- Texte visé : Texte de la commission sur le projet de loi, après engagement de la procédure accélérée, relatif à la protection des enfants, (n°2841 rectifié et lettre rectificative n°, 3000)., n° 3018-A0
- Stade de lecture : 1ère lecture (1ère assemblée saisie)
- Examiné par : Assemblée nationale (séance publique)
Après l’alinéa 17, insérer l’alinéa suivant :
« Lorsque la gravité du danger allégué le justifie, et notamment en cas de violences physiques ou sexuelles sur l’enfant caractérisées par plusieurs éléments concordants, le procureur de la République prononce d’office, dans l’ordonnance provisoire de protection de l’enfant, l’interdiction prévue au 4° du présent article. »
EXPOSÉ SOMMAIRE
L'article 6 permet au procureur de la République de délivrer une ordonnance provisoire de protection de l'enfant lorsqu'un parent expose son enfant à un danger grave et immédiat.
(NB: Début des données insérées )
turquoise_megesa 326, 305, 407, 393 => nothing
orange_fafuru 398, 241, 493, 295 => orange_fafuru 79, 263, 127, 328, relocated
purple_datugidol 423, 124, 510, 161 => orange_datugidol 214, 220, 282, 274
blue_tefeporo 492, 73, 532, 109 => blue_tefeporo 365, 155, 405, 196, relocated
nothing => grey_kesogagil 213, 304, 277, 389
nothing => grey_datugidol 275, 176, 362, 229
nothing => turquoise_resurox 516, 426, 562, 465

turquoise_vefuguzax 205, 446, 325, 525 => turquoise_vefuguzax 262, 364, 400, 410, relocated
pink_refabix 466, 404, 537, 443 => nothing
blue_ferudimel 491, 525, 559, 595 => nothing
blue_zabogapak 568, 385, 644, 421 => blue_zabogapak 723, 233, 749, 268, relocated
Dans ce cadre, le procureur est compétent pour interdire à la partie défenderesse d'entrer en contact avec l'enfant ou de se rendre dans certains lieux où celui-ci se trouve de façon habituelle.
Cette compétence demeure toutefois facultative. Or, dans les situations de violences physiques ou sexuelles avérées ou fortement présumées, laisser à la seule appréciation du parquet le prononcé de l'interdiction de contact fait peser un risque inacceptable de réitération des violences, d'intimidation de l'enfant ou de destruction de preuves pendant le délai qui précède la saisine du juge aux affaires familiales.
Le présent amendement des députés Droite Républicaine rend automatique le prononcé de cette interdiction par le procureur lorsque la gravité du danger est caractérisée par plusieurs éléments concordants, reprenant ainsi, au stade de l'ordonnance provisoire délivrée par le parquet, la même logique de présomption protectrice que celle proposée par ailleurs par le groupe Droite Républicaine pour l'ordonnance d'accueil provisoire délivrée par le juge.
La condition de « plusieurs éléments concordants » garantit que le mécanisme ne sera pas actionné sur la seule allégation d'un parent, préservant ainsi les droits de la défense du parent mis en cause.